Conservation Archive



Conservation Report

April, 2007

Vice-Chair, Conservation: Gene Kaczka

The North Country Scenic Trail was authorized by Congress in 1980. Its development is a partnership of volunteer organizations and government agencies. When complete the trail will cross seven states and - at 4,600 miles - be the longest of eight national scenic trails. It will wind its way from North Dakota in the west to the eastern boundary of New York. There are 260 miles ready to hike in New York's trail segment, with 365 miles left to complete (mostly, the northeastern part of the trail that crosses a portion of the Adirondack Park).

The New York Department of Environmental Conservation (DEC) has released the North Country National Scenic Trail Draft Adirondack Park Trail Plan and Generic Environmental Impact Statement and is seeking public input on this plan.

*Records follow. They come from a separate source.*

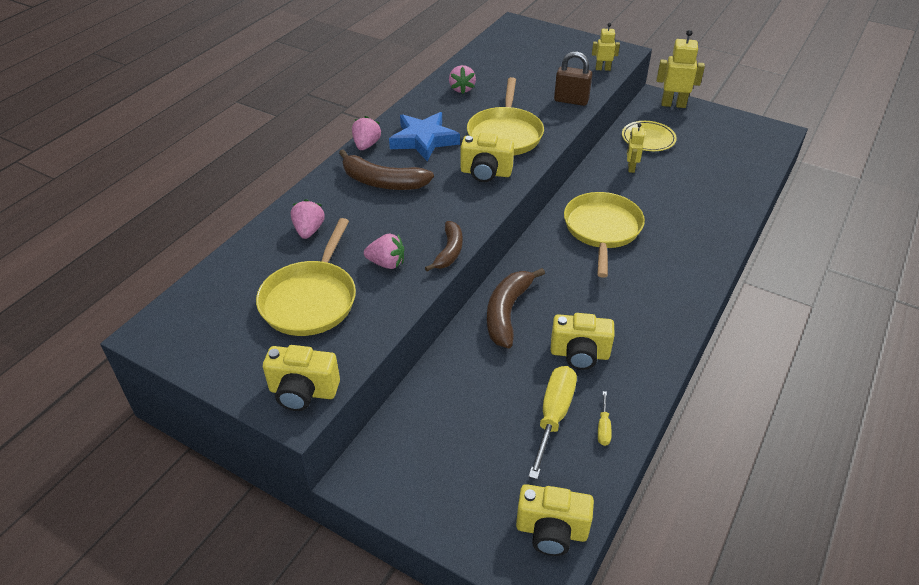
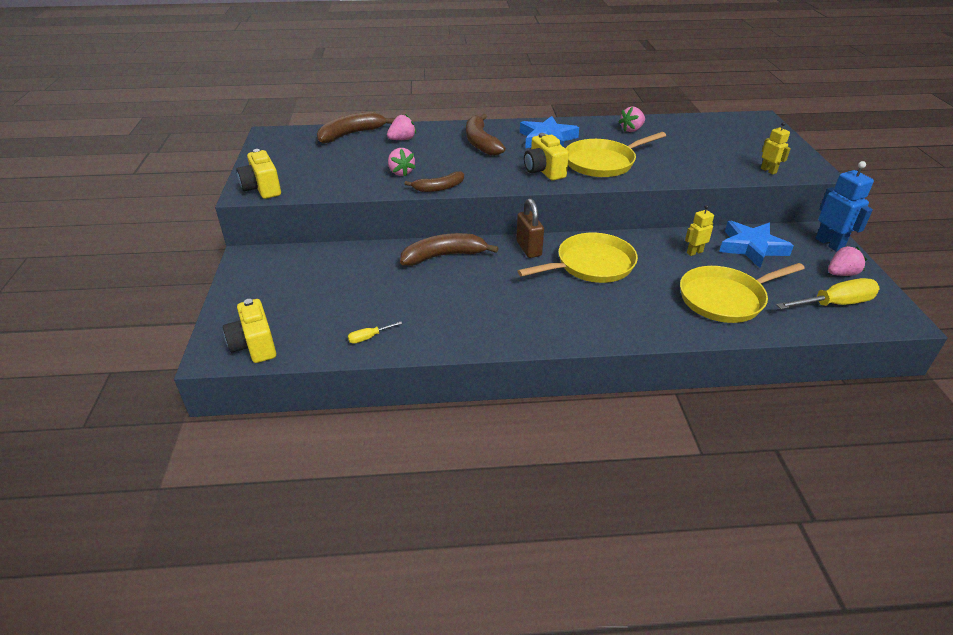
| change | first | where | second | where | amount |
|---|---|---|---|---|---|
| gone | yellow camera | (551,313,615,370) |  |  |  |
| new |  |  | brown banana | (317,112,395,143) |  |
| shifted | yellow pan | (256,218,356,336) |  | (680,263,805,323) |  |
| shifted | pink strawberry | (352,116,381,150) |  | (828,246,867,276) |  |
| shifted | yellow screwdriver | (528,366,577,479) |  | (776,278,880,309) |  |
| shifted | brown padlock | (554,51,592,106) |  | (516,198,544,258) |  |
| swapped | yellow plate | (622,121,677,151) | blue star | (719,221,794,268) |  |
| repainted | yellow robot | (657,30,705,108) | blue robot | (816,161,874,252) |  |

The North Country National Scenic Trail Association and ADK would like to see the North Country National Scenic Trail integrated into the Adirondack Park. Both organizations support the central route (approximately 140 miles) that has been proposed within the DEC plan, because less trail construction is required by the central route than the northern and southern route alternatives. The action alert issued by ADK notes that this central route follows approximately 70 miles of existing foot trail in the park. Approximately 47 miles of new trail construction will still be required to complete the central route. Another 27 miles of temporary connectors will be used initially to link sections of the route. The DEC's draft plan can be viewed at

Hearings were held on December 5, 6, and 7 in Warrensburg, Boonville, and Albany, respectively. ADK's action alert encourages supportive comments on this plan and encourages its implementation. Please send your written comments by January 4, 2008 to:

Peter Frank, Bureau Chief
Bureau of Forest Preserve Management
625 Broadway
Albany, NY 12233-4254

Or e-mail them to: with a copy to

Points you might make in a letter include:

  • Support for the central route through the Adirondack Park.
  • It has been determined to be the best overall route for the trail across the park and requires the least amount of new trail construction of all identified and viable trail alternatives.
  • This proposed route will intersect 9 units of public land in the Adirondacks and should be integrated into those unit management plans as appropriate.
  • The proposed central route identified in this plan is a route befitting a congressionally-designated national scenic trail and invites the hiker to experience the spectacular central region of the Adirondack Park.

Hearings on the relicensing of the dams on the Oswegatchie continue; Bob Wakefield plans to continue attending. Unfortunately, he will miss the presence of a powerful and knowledgeable voice in the area of waterway regulation and protection. Betty Lou Bailey, who was recently presented with ADK's Conservation Award, and who has played an invaluable role in guiding conservation efforts to protect public access to waterways in the Adirondack region, passed away in November. Betty Lou was a key worker, for example, in the Raquette River settlement that improved recreation from Carry Falls to the St. Lawrence River. She is irreplaceable and will be greatly missed.

Most chapter members who attended our annual meeting in November learned of the proposed Bion project for the first time. In the interim there have been several reports in the local news. The project seeks to create an 84,000-head cattle feedlot and ethanol production facility somewhere in St. Lawrence County. The lure of the project includes jobs and tax revenues. The proposed number of cattle will be divided among six farms with 16,000 head each. The total number of animals is more than double the number presently in the county and proposed farms dwarf any existing farm.

The ramifications of the project promise to be quite large for agriculture, economy and environment, tourism, and the quality of life. The amount of energy to be generated is in question. From an economic point of view, government subsidies and stable corn and petroleum prices appear to be assumed in the plan. There are questions also regarding the impacts of moving cattle and feed in and out of the county and there are comparisons with the impact that industrial pig farms had on the surrounding regions in the Carolinas.

Given the limited detail available on this untested process, the potential impacts, and the many uncertainties for our region, it only prudent that we urge careful study and analysis by our legislators and fellow citizens before any further action is taken on the Bion project.